Judge Berg told him: "This type of behaviour is utterly intolerable, no civilised society should be expected to put up with it.
"You came into town for a laugh?
"There is nothing remotely amusing about stealing other people's property, breaking into premises and trashing that property."
Greater Manchester Police are continuing to load images of suspects onto its website and Flickr site and have urged people to look at them to see if they recognise anyone.
Meanwhile, the force said it was in the process of returning Manchester and Salford to normality.
'Business as usual'
Assistant Chief Constable Garry Shewan said: "We are working incredibly hard with our communities and businesses to reassure them we will maintain that high visibility presence and also encourage people that it is safe to come into our towns.
"Of course we understand there is nervousness among some people but we want people to go about their daily business as usual."
He said police had not cancelled any football matches or events, such as the Moss Side Carnival. He urged people to attend the events as normal.

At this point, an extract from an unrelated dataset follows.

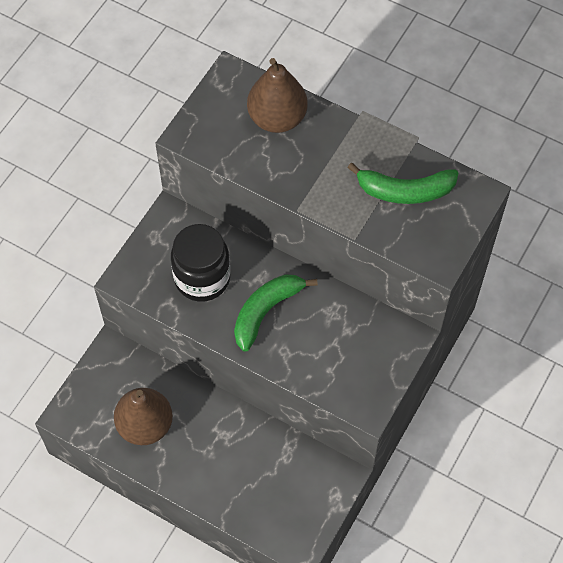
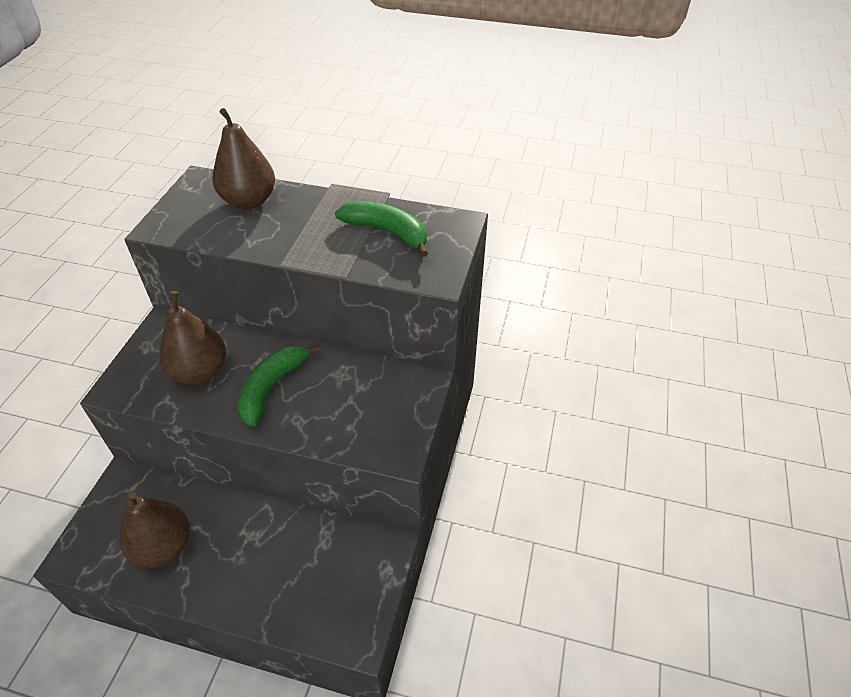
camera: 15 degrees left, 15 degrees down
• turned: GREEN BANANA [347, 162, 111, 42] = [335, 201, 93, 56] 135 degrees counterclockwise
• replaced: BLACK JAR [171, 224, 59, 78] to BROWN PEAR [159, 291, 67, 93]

"This was criminality, pure and simple. It had no racial element to it. It was just mindless violence so I want to let people know that there is no evidence to say any political groups organised or played a part in the disorder."
CityCo, Manchester's city centre management company, said businesses planned to resume normal opening hours tonight.
Bars and restaurants across the centre, including the Northern Quarter, Deansgate Locks, Canal Street and Piccadilly, were due to remain open.
The Arndale shopping centre and stores including Harvey Nichols, Selfridges, Debenhams, Marks & Spencer and House of Fraser were also due to stay open until 20:00 BST as usual.
Vaughan Allen, chief executive of CityCo, said: "Businesses are defiant and want to get back to normal hours as quickly as possible.
"Manchester has been massively successful over the last few years beating the recession and we can't let one night of madness beat us."